Cloris Leachman

Sitcom star Cloris Leachman grew up in Des Moines, Iowa, where her love of performing began. She honed her skills as a drama major at Illinois State University and Northwestern University, then broke into the entertainment industry in 1946, when she won Miss Chicago and went on to compete in that year’s Miss America beauty pageant.
The pageant provided her with the scholarship she needed to relocate to New York City and study under famed acting coach Elia Kazan. There, Leachman discovered method acting, a technique that would deeply influence her mightily successful onscreen career. In the 1970s, Leachman was cast as Phyllis Lindstrom, Mary Tyler Moore’s overbearing, nosy landlady on hit sitcom, “The Mary Tyler Moore Show.” The role was so well received that Leachman would go on to star in the popular spin-off series called “Phyllis,” further developing her comedic chops while strengthening her dramatic appeal.

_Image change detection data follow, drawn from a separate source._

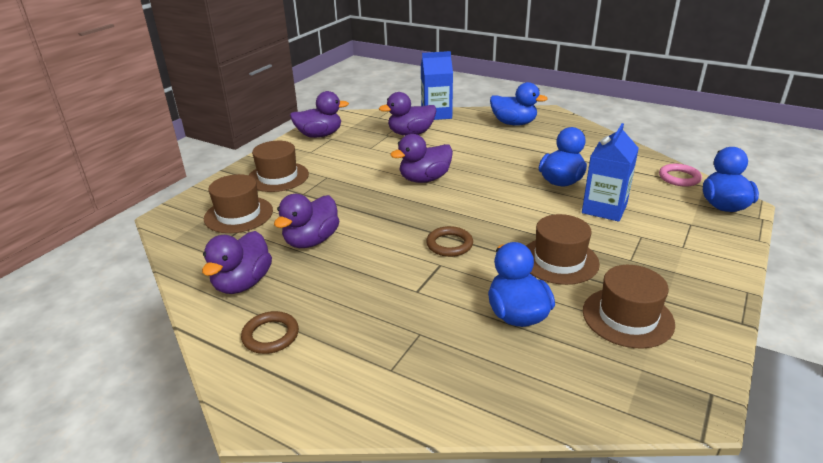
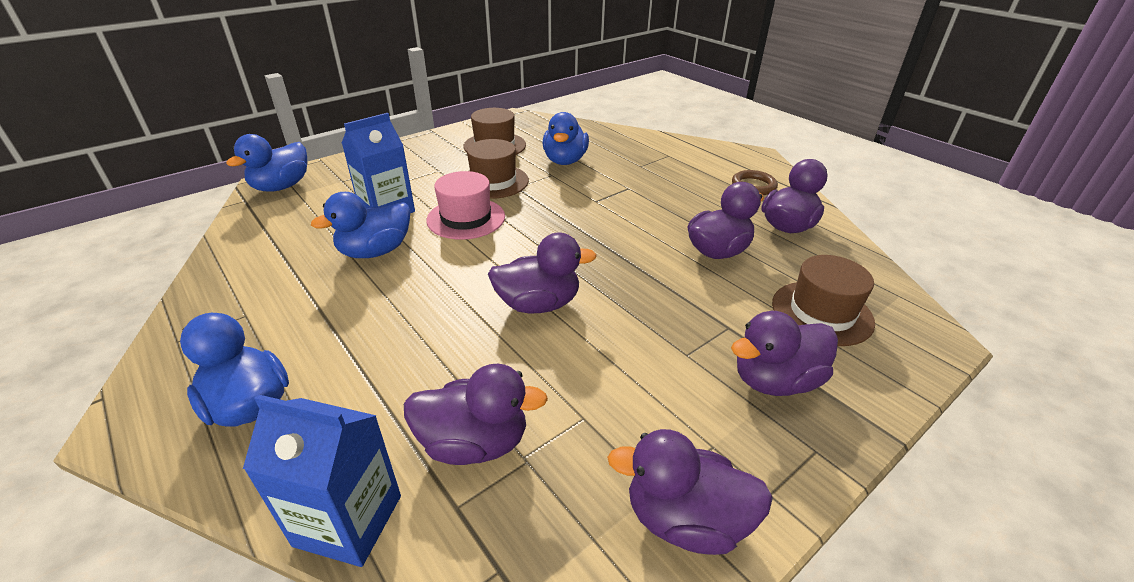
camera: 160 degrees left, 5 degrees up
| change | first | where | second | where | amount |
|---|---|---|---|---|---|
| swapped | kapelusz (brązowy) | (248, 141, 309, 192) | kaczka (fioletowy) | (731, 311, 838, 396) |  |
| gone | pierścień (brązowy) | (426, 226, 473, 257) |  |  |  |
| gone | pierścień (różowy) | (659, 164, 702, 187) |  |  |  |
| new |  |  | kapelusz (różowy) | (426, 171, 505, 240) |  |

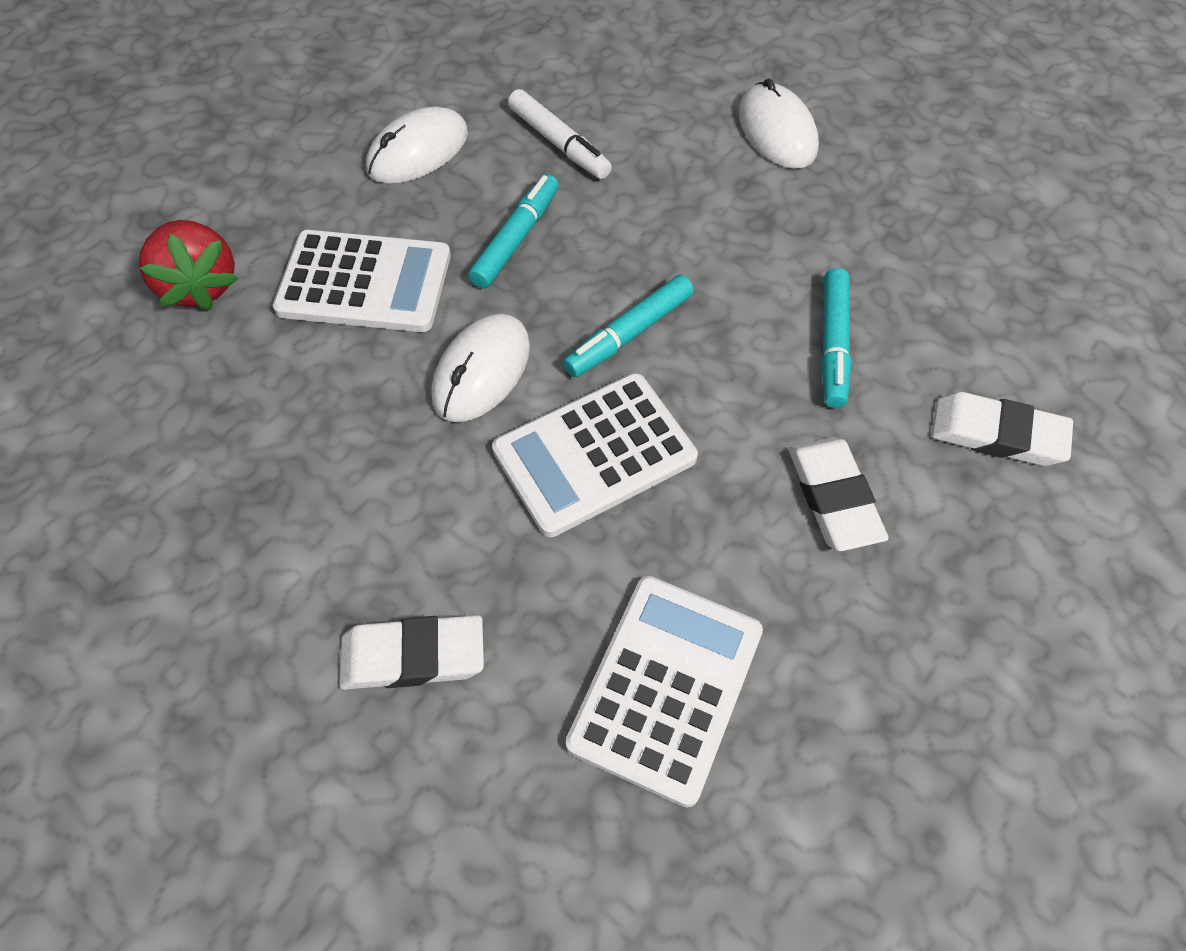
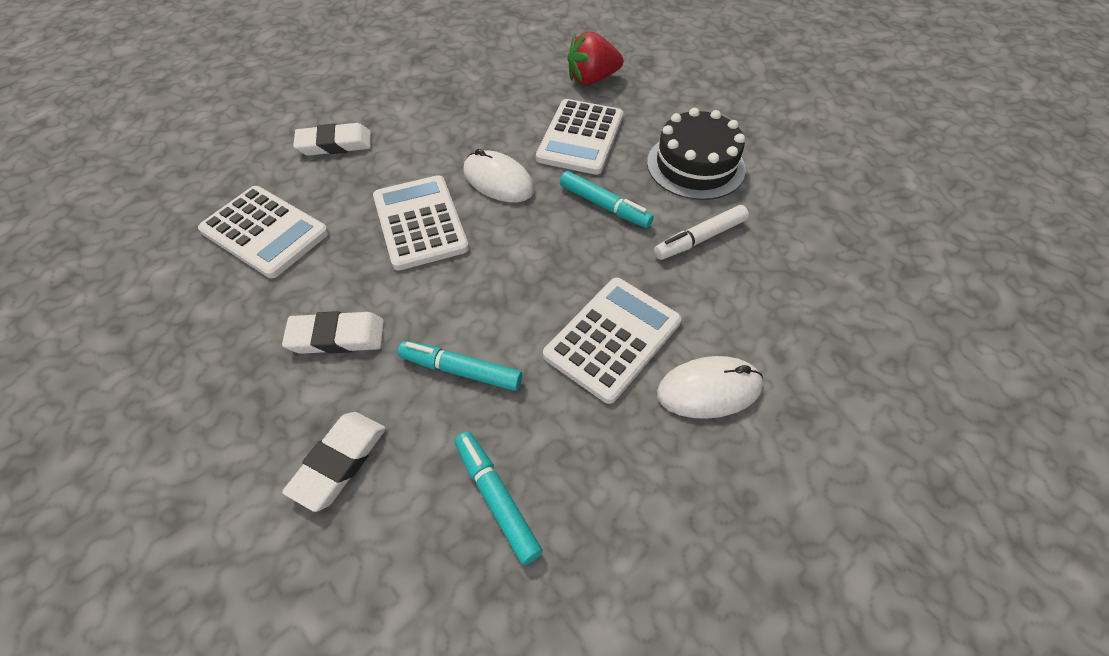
camera: 100 degrees right, 5 degrees down
| change | first | where | second | where | amount |
|---|---|---|---|---|---|
| rotated | gumka do mazania (biały) | (339, 615, 484, 690) |  | (293, 123, 371, 156) | 75 degrees clockwise |
| swapped | myszka (biały) | (366, 107, 468, 184) | tort (czarny) | (647, 108, 746, 200) |  |
| shifted | flamaster (turkusowy) | (563, 275, 694, 377) |  | (455, 431, 543, 565) |  |
| new |  |  | kalkulator (biały) | (543, 278, 681, 404) |  |

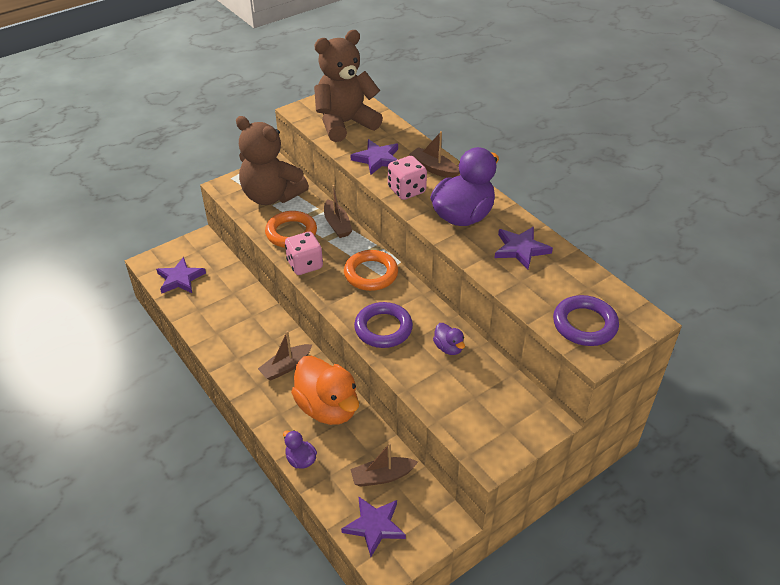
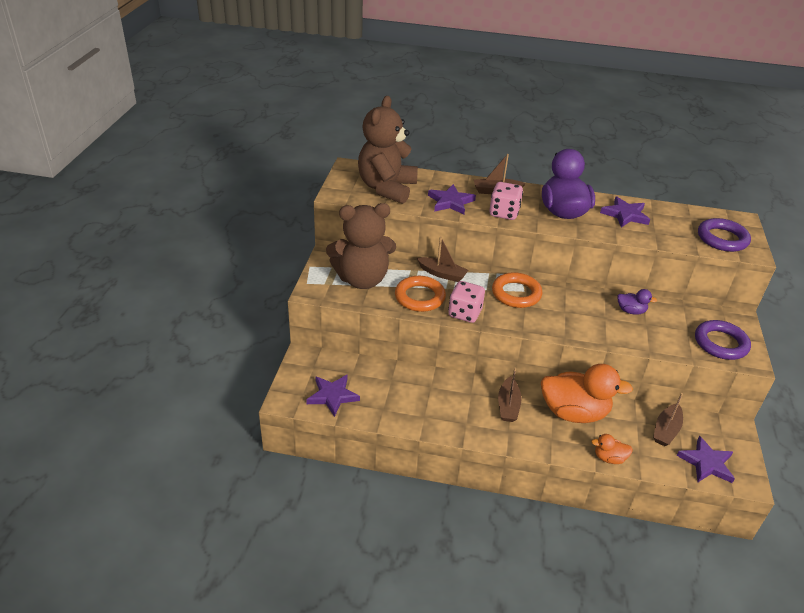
camera: 45 degrees left, 5 degrees down
| change | first | where | second | where | amount |
|---|---|---|---|---|---|
| repainted | kaczka (fioletowy) | (283, 430, 317, 469) | kaczka (pomarańczowy) | (591, 434, 633, 464) |  |
| shifted | pierścień (fioletowy) | (354, 302, 413, 348) |  | (695, 320, 751, 360) |  |

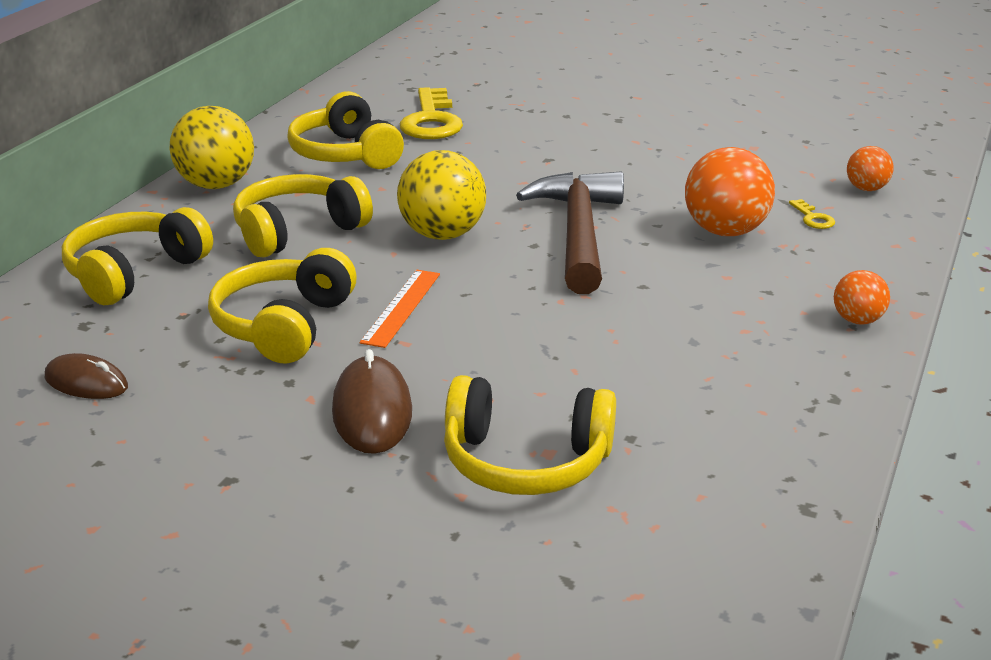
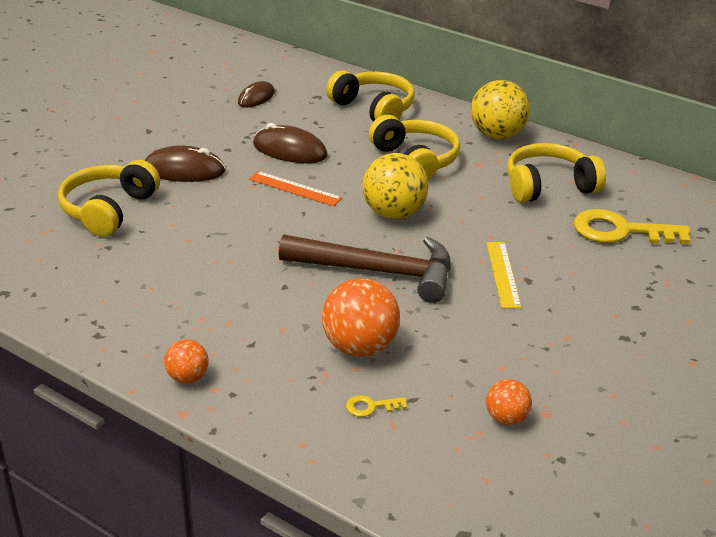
camera: 100 degrees right, 5 degrees up
| change | first | where | second | where | amount |
|---|---|---|---|---|---|
| swapped | słuchawki (żółty) | (208, 248, 357, 363) | myszka (brązowy) | (253, 123, 328, 163) |  |
| shifted | piłka (pomarańczowy) | (847, 146, 894, 191) |  | (486, 379, 532, 425) |  |
| new |  |  | linijka (żółty) | (486, 242, 521, 308) |  |

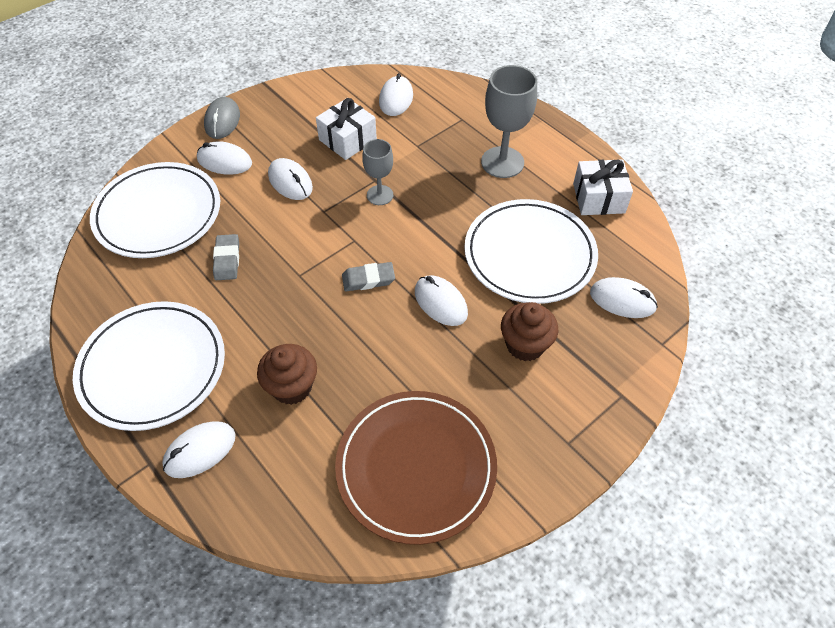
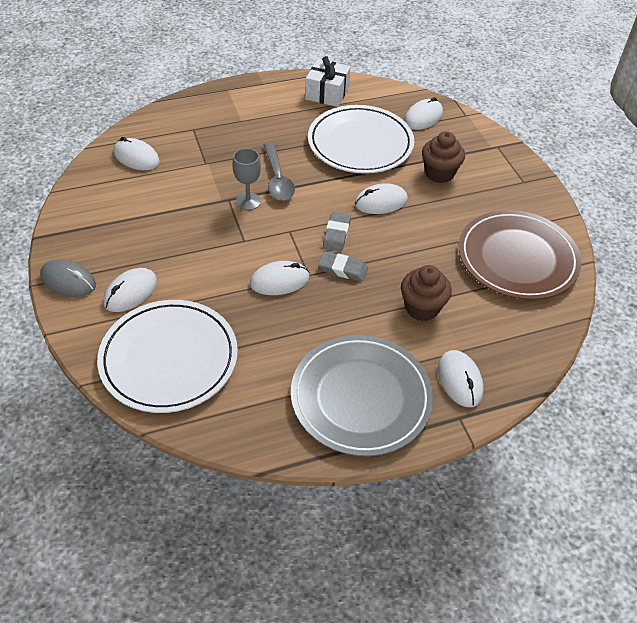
camera: 70 degrees left, 5 degrees down
| change | first | where | second | where | amount |
|---|---|---|---|---|---|
| repainted | talerz (biały) | (73, 301, 225, 431) | talerz (szary) | (291, 335, 433, 456) |  |
| shifted | gumka do mazania (szary) | (213, 234, 239, 280) |  | (318, 251, 368, 282) |  |
| shifted | myszka (biały) | (268, 158, 313, 200) |  | (250, 261, 310, 295) |  |
| gone | prezent (biały) | (316, 98, 377, 160) |  |  |  |
| gone | kielich (szary) | (481, 65, 537, 178) |  |  |  |
| new |  |  | łyżka (szary) | (264, 142, 295, 201) |  |

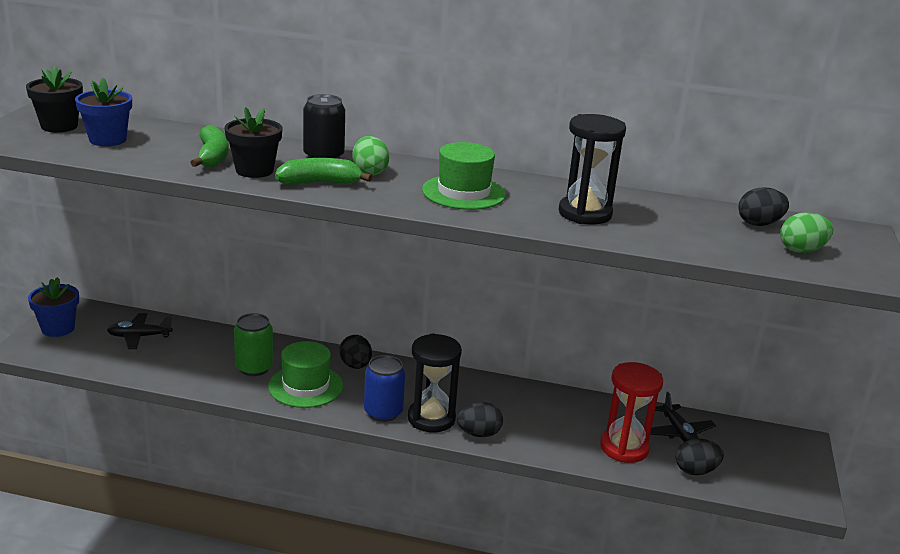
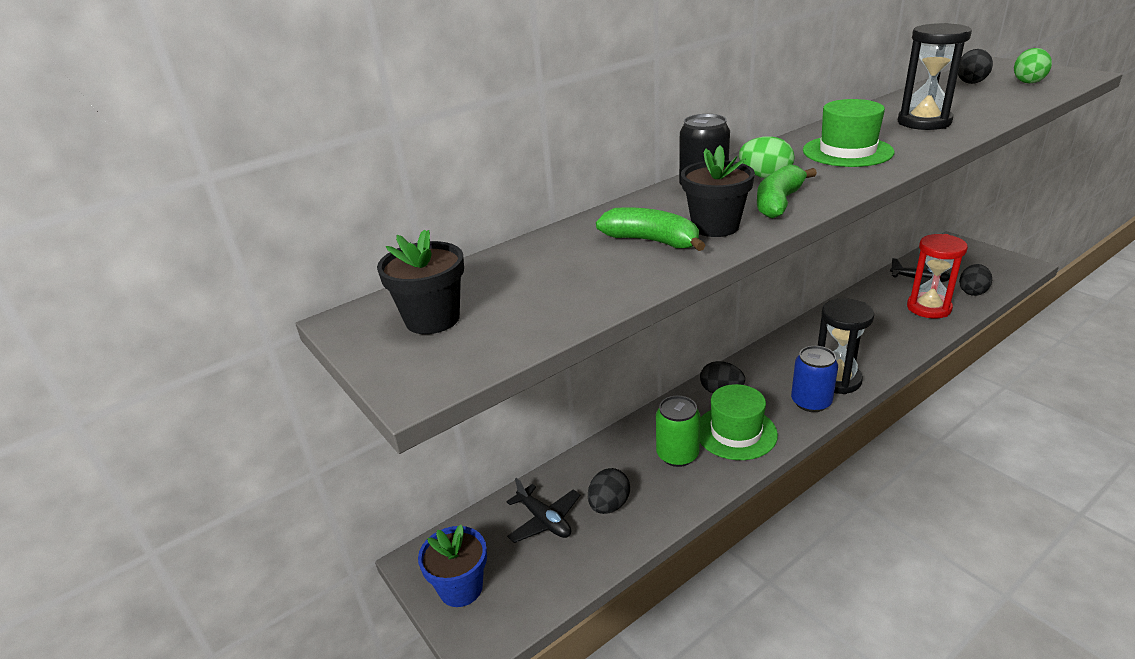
camera: 45 degrees left, 5 degrees up
| change | first | where | second | where | amount |
|---|---|---|---|---|---|
| gone | doniczka (niebieski) | (75, 78, 132, 146) |  |  |  |
| rotated | samolot (czarny) | (107, 313, 173, 349) |  | (506, 478, 580, 543) | 75 degrees counterclockwise |
| shifted | jajko (czarny) | (457, 402, 503, 437) |  | (588, 468, 630, 514) |  |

After the sitcoms wrapped, Leachman continued to work in film and television. Throughout her 60+ years on screen, Leachman has won both an Oscar and eight Primetime Emmy Awards, the most of any performer in television history. Her resume includes leading roles in “Young Frankenstein,” “The Last Picture Show” (for which she won the Academy Award for Best Supporting Actress in 1971), “The Facts of Life,” “Malcolm in the Middle,” “Spanglish,” and a recent appearance in the television reality competition, “Dancing with the Stars.”

Finding the Comedic within the Serious

For award-winning actress Cloris Leachman, studying under acting coach Elia Kazan at the famous Actors Studio gave her the tools to apply serious, dramatic acting to her comedic pursuits. “What I think is fun is to bring comedy to serious things, and bring serious things to comedy,” explained Leachman, reflecting on her diverse career.

Through the years, Leachman has been careful not to play stock comic characters. Instead she works to make each performance one of a kind. Her unique ability to infuse comedy into drama allowed her skills to stretch and develop over time and made her suitable her for a varied array of onscreen roles. As such, Leachman’s acting skills were so strong, she could pull off both an over-the-top comic role in “Young Frankenstein,” and then an intensely serious role in “The Last Picture Show.”